= Charles Young (musician) =

English organist and composer (1686–1758)

Charles Young (September 1686 – 12 December 1758) was an English organist and composer. He was part of a well-known English family of musicians that included several professional singers and organists during the seventeenth and eighteenth centuries.

==Biography==
Charles Young was born sometime during September 1686 in the Covent Garden area of London and was baptised on 7 October of the same year. Born into a musical family, his initial studies were with his father alongside his elder brother Anthony Young, who would also become a successful organist and minor composer. He became a chorister at St Paul's Cathedral in the late 1690s where he sang for over a decade. In 1713, Young was appointed organist of All Hallows, Barking-by-the-Tower, where he remained until his death in 1758. His grandson, Charles John Frederick Lampe, replaced him as organist at All Hallows after his death.

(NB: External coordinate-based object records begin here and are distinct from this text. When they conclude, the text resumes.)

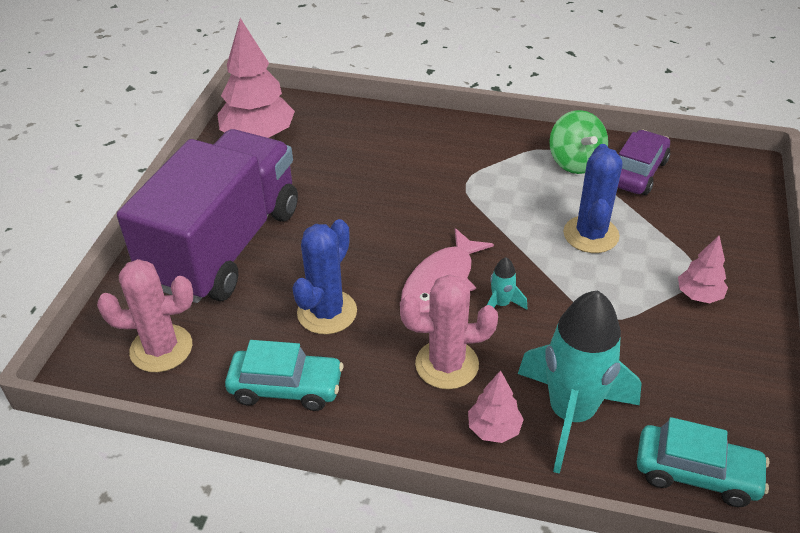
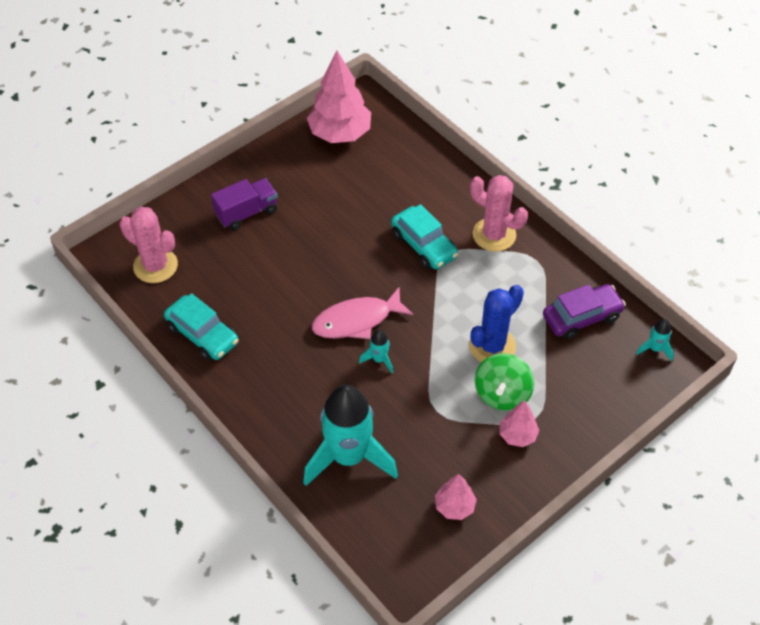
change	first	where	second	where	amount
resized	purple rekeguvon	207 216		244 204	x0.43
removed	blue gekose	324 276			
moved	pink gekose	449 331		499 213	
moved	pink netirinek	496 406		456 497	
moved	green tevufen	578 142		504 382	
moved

As a composer, Young wrote music mostly for the Church of England. He was not prolific, producing only a handful of anthems and some organ preludes. He also composed a few vocal art songs. His reputation lies more on his skills as an organist and he was regarded as one of the finest players in England during the eighteenth century.

Several of Young's children went on to have successful careers. His eldest daughter Cecilia Young (1712-1789) was one of the greatest English sopranos of the eighteenth century and the wife of composer Thomas Arne. Their son and Charles's grandson, Michael Arne, was a successful composer. His daughter Isabella was also a successful soprano and the wife of composer John Frederick Lampe, and his daughter Esther was a well known contralto and wife to Charles Jones, one of the largest music publishers in England during the eighteenth century. Young's only son, Charles, was a clerk at the Treasury, whose daughters, Isabella, Elizabeth, and Polly followed in the foot steps of their aunts to become successful singers.